LEILA GREICHE presents the first solo exhibition of Kate Wallace in the United States, titled the curve that warms, from February 2 to March 17, 2023.
Exhibiting 11 small-scaled paintings, each reflecting ideas of memory, intimacy and space, the distant past, and isolation. The intimate scale of the work reflects on how memory changes overtime. Depicting spaces of refuge, the paintings hold particular resonance in the protective and nurturing qualities of home.
Techniques such as repetition, scale, blur, montage, and detail (or lack thereof) are employed to record and translate the artist’s experience of place, in turn reflecting upon the precariousness of remembrance during times of such ecological upheaval and change. Moreover, the delicate nature of memory and how we recall places that have a sense of stillness echoing throughout.
In Gaston Bachelard’s “The Poetics of Space,” namely the chapter titled “Corners,” Wallace examines scenes of comfort and familiarity that corners can provide in which we experience and occupy its warmth through poetic means, as alluded to by Bachlard.
“For it is a poetic fact that a dreamer can write of a curve that it is warm. But does anyone think that Bergson did not exceed meaning when he attributed grace to curves and, no doubt, inflexibility to straight lines? Why is it worse for us to say that an angle is cold and a curve warm? That the curve welcomes us and the over sharp angle rejects us? That the angle is masculine and the curve feminine? A modicum of quality changes everything. The grace of a curve is an invitation to remain. We cannot break away from it without hoping to return. For the beloved curve has nest-like powers; it incites us to possession, it is a curved “corner,” inhabited geometry.” (P.165)
Within the text, there is a reference to angular corners (masculine) vs. curved corners (feminine) given the gallery a space holder for the work contains curvilinear walls; this didactic takes on an animate meaning. The paintings are wrapped the warmth of the gallery’s curvilinear walls with a longing for something past, a desire to return to a world lost, a need for the familiar; these ideas in many ways relate to Bachelard’s analysis of one’s home as a child, acting as a memory to return to when in search of comfort.
In Wallace’s A curve that warms (2023), the painting softly depicts a scene observed from across a lake. The subdued colour palette coupled with the spareness of the scene itself considers the fragility of that which surrounds us. An echo of place, a record of somewhere seen from a distance. A curve that warms offers a moment of pause and a gateway to escape or dream amidst the milieu of our daily lives.
Wallace’s scenes of space, be it in a home or in outdoor places, sourced from photographs taken with an iphone during walks or in private interior spaces, encapsulating views of places she has lived or passed through. Furthermore, Between things (2023) and Through Leaves #1 (2023) derived from pictures taken in Prospect Park. Wallace applies an assembly of pale greens or yellows through a thin veil of paint to conceal or illustrate the integrity of memory.

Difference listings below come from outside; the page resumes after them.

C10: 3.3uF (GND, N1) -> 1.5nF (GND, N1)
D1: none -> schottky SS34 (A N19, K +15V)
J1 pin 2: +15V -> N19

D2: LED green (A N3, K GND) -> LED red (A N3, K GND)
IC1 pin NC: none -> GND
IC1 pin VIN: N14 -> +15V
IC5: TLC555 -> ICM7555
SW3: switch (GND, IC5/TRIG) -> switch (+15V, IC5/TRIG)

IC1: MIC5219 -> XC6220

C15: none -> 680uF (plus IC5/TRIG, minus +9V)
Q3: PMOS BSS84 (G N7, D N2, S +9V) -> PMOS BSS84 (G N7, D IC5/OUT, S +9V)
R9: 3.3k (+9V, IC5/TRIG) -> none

In Standing in a room (2023), the space is empty. At least, it was upon initial entry. As the viewer’s eyes adjust, a figure appears standing by the window. Drawing closer, the figure turns to marble as we realize it is nothing more but a relic from a distant past. Enclosed in darkness, this painting refers to the protective qualities or features of a home, providing a place to shelter in and hide from the outside world.
Similarly, A mirror on a wall (2023), despite the few objects that reside within – a table, a mirror, a tiled floor- a sense of ambiguity exists throughout. Viewers are taken to an entry to another room, a portal to a place distant and unknown, or merely a reflection of one’s self.